Mechanisms of ligand binding and release

OBPs bind small molecules

OBPs were discovered due to their property of binding molecules of odorants and pheromones. This feature, combined with their expression in sensory organs, can still help to distinguish OBPs from other proteins of similar structures.

Measuring binding affinity and specificity is important for characterising OBPs and relating their expression in specific organs to physiological functions. In the past, affinity constants have been measured with methods involving the use of radioactive-labelled odorants or pheromones and separation of bound from free ligands by gel filtration, electrophoresis or other techniques (Pelosi et al. 1981; Topazzini et al. 1985; Dal Monte et al. 1993; Pelosi and Maida 1995; Maida et al. 2003; Nespoulous et al. 2004). Cleaner and faster protocols, introduced more recently, use fluorescent probes as reporters (Paolini et al. 1999; Campanacci et al. 2001; Ban et al. 2002). The emission spectrum of a fluorescent compound undergoes a strong increase in intensity and a blue shift when it is bound inside the hydrophobic pocket of a protein. In this way, the signal produced by the bound probe can be evaluated without the need of separation steps, thus allowing more accurate measurements. However, the concentration of the bound fluorescent ligand and consequently the dissociation constant can be calculated only assuming a simple 1:1 stoichiometry of the interaction involved. Affinities of other ligands are calculated from their capability of competing with the fluorescent compound in the binding pocket. Two probes, 1-aminoanthracene (1-AMA) and N-phenyl-1-naphthylamine (1-NPN) are most commonly used, but other fluorescent compounds have also been tested (Riviere et al. 2003; Briand et al. 2002a; Mastrogiacomo R, Iovinella I, Napolitano E, Pelosi P, submitted).

Dissociation constants for most ligands are in the micromolar range. OBPs differ largely for their selectivity towards different chemical compounds. Some, like the pig OBP (Dal Monte et al. 1993), bind a variety of different structures, including terpenoids (3,7-dimethyloctanol), linear aldehydes (decanal) and aromatic compounds (benzyl benzoate). Three-dimensional structures of pig OBP complexed with the above ligands has shown that, although exhibiting similar affinities, each of the three compounds sits in the same binding pocket with a different orientation (Vincent et al. 2000). Other proteins are more narrowly tuned to few odorant structures, but very high specificity has never been associated with OBPs (Calvello et al. 2003; Sun et al. 2012b). Within the same species, different OBPs present different spectra of ligand-binding activities, as in the case of the three rat OBPs, each recognising a different subset of odorants (Löbel et al. 2002). A special case is the human OBP (Briand et al. 2002b), shown to bind medium-length aliphatic aldehydes with a specific mechanism involving action of a lysine in the binding pocket (Tcatchoff et al. 2006). This last study provides an interesting example on the potentialities of site-directed mutagenesis to modify the ligand selectivity of OBPs.
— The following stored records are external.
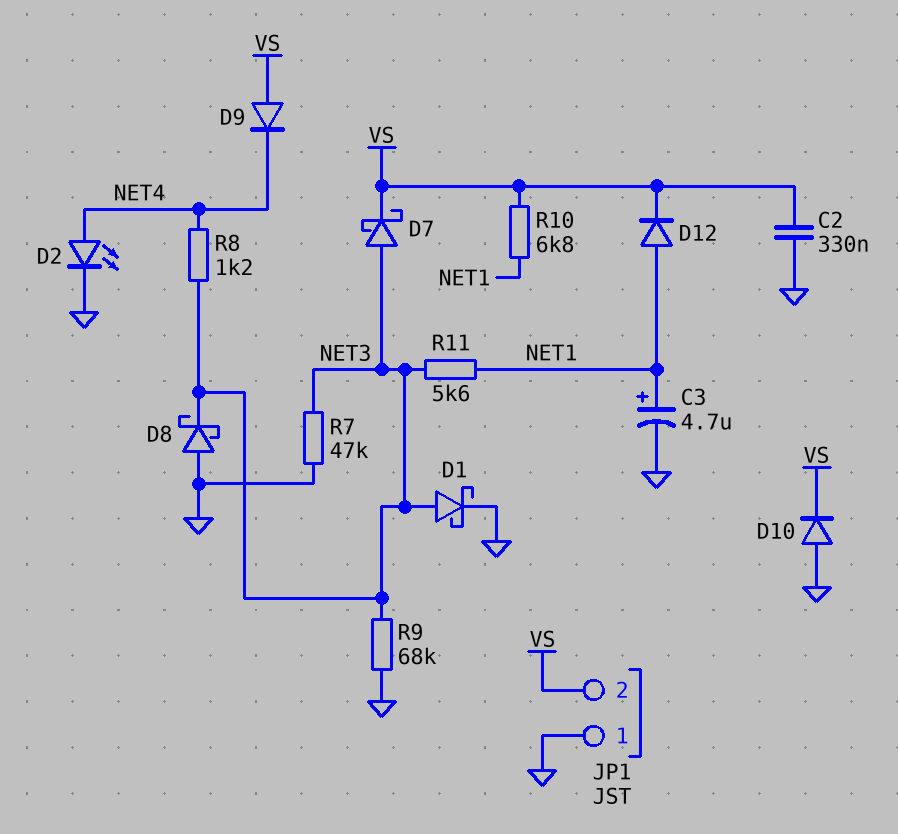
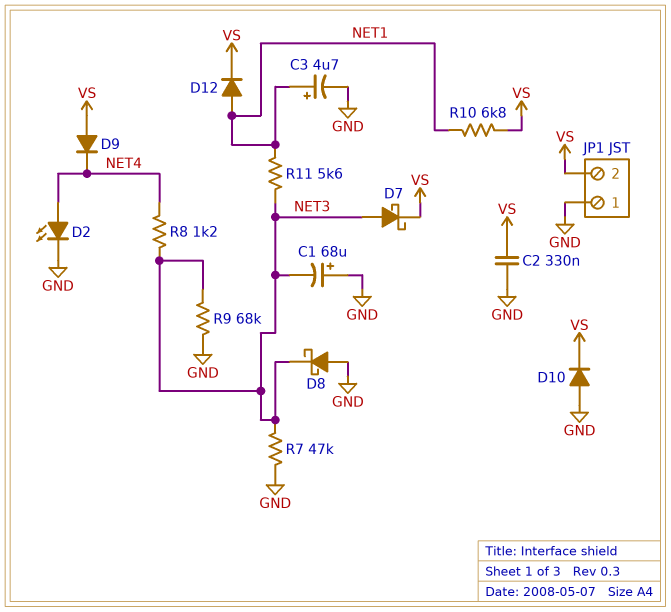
C1: none -> 68uF (plus GND, minus NET3)
D1: schottky (A NET3, K GND) -> none

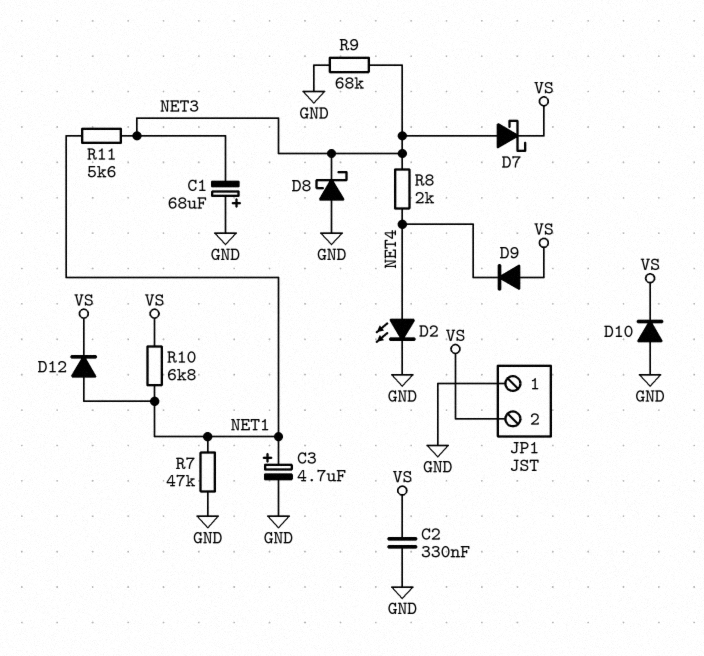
R7: 47k (GND, NET3) -> 47k (GND, NET1)
R8: 1.2k (NET3, NET4) -> 2k (NET3, NET4)

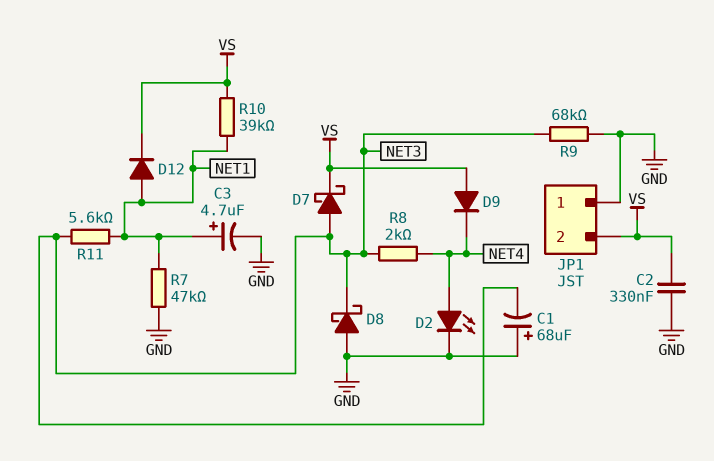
D10: diode (A GND, K VS) -> none
R10: 6.8k (NET1, VS) -> 39k (NET1, VS)

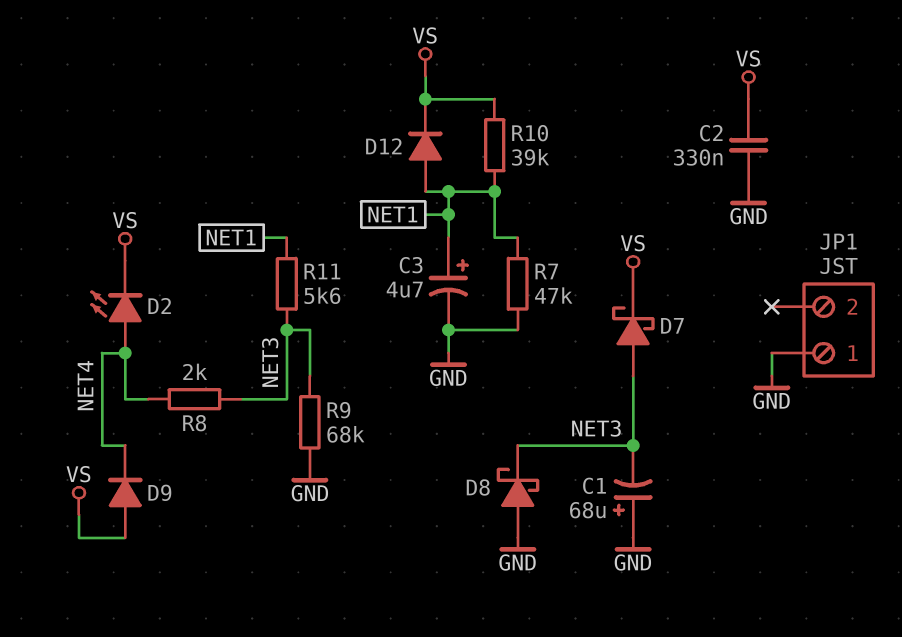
D2: LED (A NET4, K GND) -> LED (A NET4, K VS)
JP1 pin 2: VS -> none

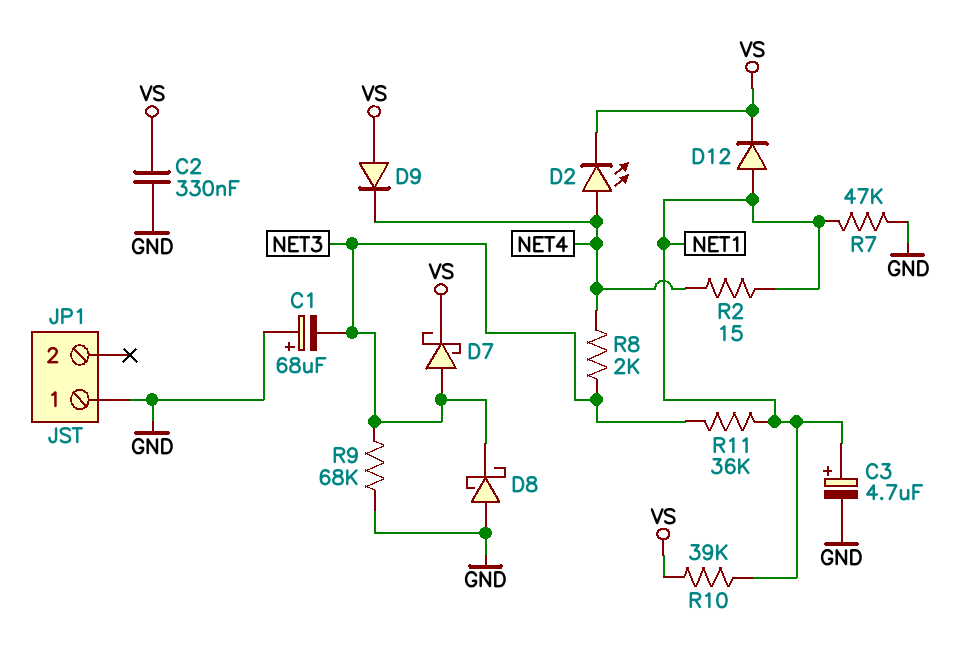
R2: none -> 15 (NET1, NET4)
R11: 5.6k (NET1, NET3) -> 36k (NET1, NET3)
Such broad specificity is required for a detection device, like the olfactory system, using a limited number of proteins, which have to interact with a very large number of potential ligands. When using OBPs in artificial instruments for odour analysis, this characteristic allows the assembly of multisensor arrays, utilising different OBPs with overlapping specificities. The large variety of OBPs available with respect to their binding selectivity can be further increased with the synthesis of specific mutants designed for desired needs. As an example, Wei et al. (2008) modified the pig OBP by replacing phenylalanine residue 88, present inside the binding pocket with a tryptophan. The mutant allowed measuring the binding of aromatic compounds without the need of an additional fluorescent probe, by monitoring the quenching of tryptophan intrinsic fluorescence. At the same time, the presence of a tryptophan in the binding pocket increased the affinity of the protein for polycyclic aromatic hydrocarbons.

A detailed study on the structures of bovine OBP has shown that access of a ligand inside the binding cavity of the protein is controlled by a phenylalanine (Phe89) that opens like a door by rotation around a carbon–carbon single bond (Bianchet et al. 1996). Similar conformational changes involving aromatic residues have been shown to occur in molecular modelisation with pig and rat OBPs (Golebiowski et al. 2007). These mechanisms have been related to the exceptionally slow rate of release of the ligand (Pevsner et al. 1990; Yabuki et al. 2011). Such property may represent a problem if we want to use OBPs in biosensors, which need rapid recovery, but could be an advantage in other applications, like dosimeters for environmental pollutants.

A molecular switch

Insect OBPs, on the contrary, do not have the gate-controlled entrance of ligands reported above for vertebrate OBPs, and, as a consequence, dissociation rates are relatively high. This is the reason why attempts to use separation methods for the evaluation of binding affinities have failed when applied to OBPs of insects.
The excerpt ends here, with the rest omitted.